Even if quantum effects became relevant somewhere within a single molecule within a single neuron, and even if this were somehow pertinent to the I/O protocol of the neuron (and had any effect at all on computation) and that’s already two “ifs” for which still no evidence exists, that still would not explain consciousness in any way. All it would explain is how each neuron runs its I/O protocol (which is all to say how the neuron decides what the output signals should be, given the input signals). Single neurons are not conscious. And there won’t be any shared quantum states between neurons, because any molecule doing anything meaningful quantum mechanically in one neuron will be separated by any other neuron by trillions and trillions and trillions of atoms chugging right along as a classical system.

So there cannot be any superposed macrostates in the brain. Moreover, anything the proposed quantum effect “does” to determine a neuron’s I/O protocol can be replaced by a classical circuit doing exactly the same thing and therefore won’t even be necessary to the output of the neuron, much less the whole brain. This is why consciousness can never and will never be explained by quantum mechanics. All sorts of classical systems can replicate quantum outcomes (well weighted dice are just as random and classical waves do many of the same things as quantum waves; when I was in high school we were replicating matrix mechanics with any classical algorithm).

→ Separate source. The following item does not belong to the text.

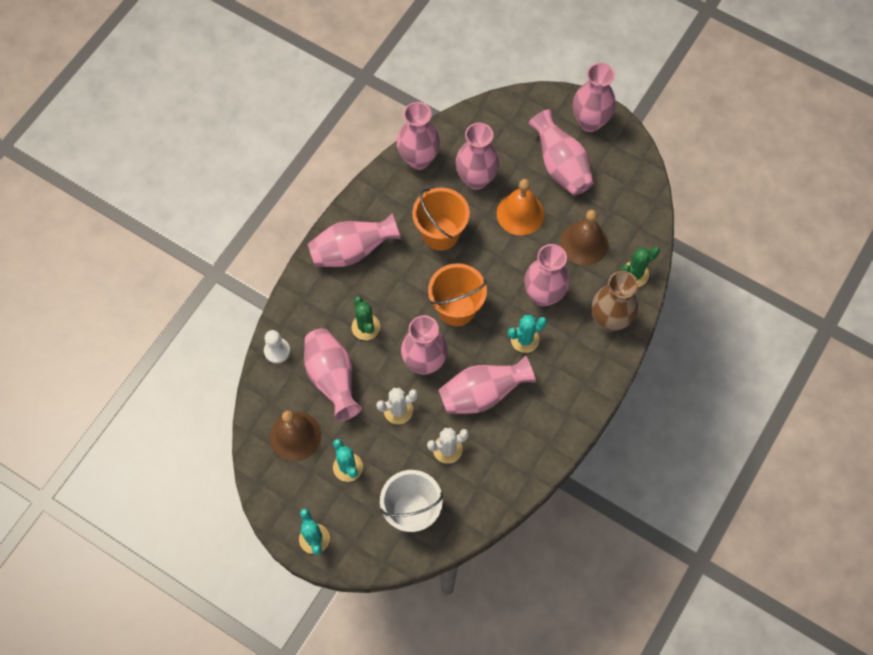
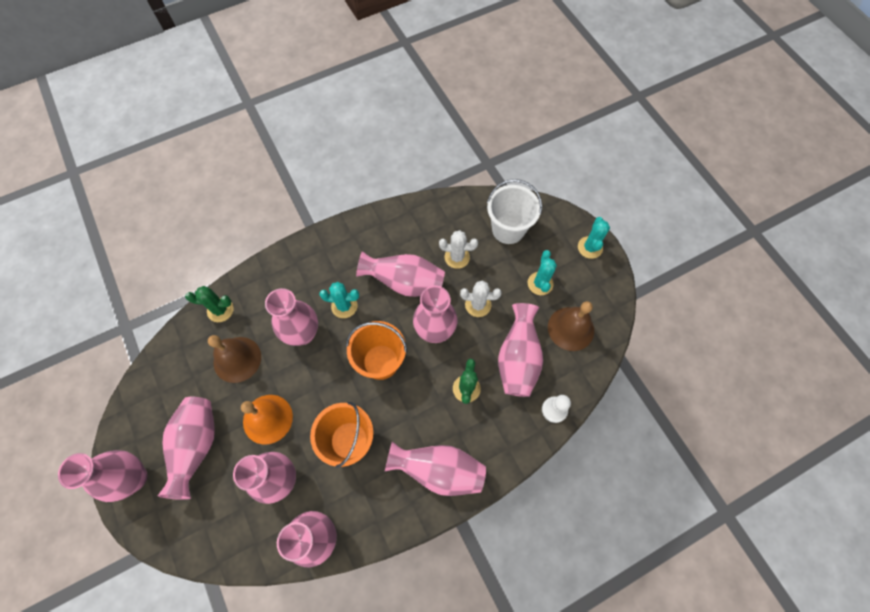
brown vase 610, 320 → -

This is also why quantum consciousness can't do what some of it's advocates claim and rescue contra causal free will (which doesn’t exist, and no one should want to exist anyway). For quantum indeterminacy (if that even exists) to change the output of the otherwise deterministic system of the brain, it would require spontaneous coordinated events across trillions of atoms, which even at most (at literally the most ridiculously most) won’t happen but maybe once in a trillion decisions. Which at a decision a second is once every thirty thousand years or so. This is the problem with vast macrosystems like the brain: quantum phenomena simply can’t cause or explain anything relevant about them.

I've read Penrose's book years ago as well as the claims of many of his supporters and the ensuing criticism of his work. There's already a real good summary of this school of thought and it's why only the advocates of the 'Weak' end of quantum cognition (which is to say those who use quantum mechanics as an analogy) are worth taking seriously. The people on the other end of that argument are all cranks. Even the best supporters of legitimate quantum cognition are all rooting their work firmly in classical mechanics by viewing neural computing as a geometric process (an exploration of a vector or concept space) rather than a linear process (say a hand calculation on paper or a Turing machine, although the latter isn't entirely accurate I recognize).

So legitimate researchers can say the brain functions 'like' a wave tank that can produce analogous circumstances of superposed wave-forms, interference patterns, and quantum switching between binary states without literally being quantum mechanical. We know the human brain cycles at around 40 Hz for instance, which seems related to our conscious perceptual threshold of about 20 Hz (that's why film and television media shoot to exceed that in frame rates to get our visual system not to notice). But even then, individual perceptual events often involve waves of coordinated signals across neural nets in the brain, hence entertaining two thoughts simultaneously, and using interference patterns to locate and determine outcomes. So obviously we'll get some analogous phenomena to wave particle duality; but none of this is quantum mechanical, it is all entirely explicable with classical mechanics, just like waves and sound (even hydrons and phonons, though no analog to those has been discovered yet in neuroscience far as I know).

Real quantum cognition research doesn't have anything to do with quantum mechanics and postulates no strange or mysterious physics like indeterminism. It is classical and deterministic through and through. It deviates from classical probability theory (which is linear), not classical physics. Wikipedia even provides a good summary for why thinking the alternative is bunk.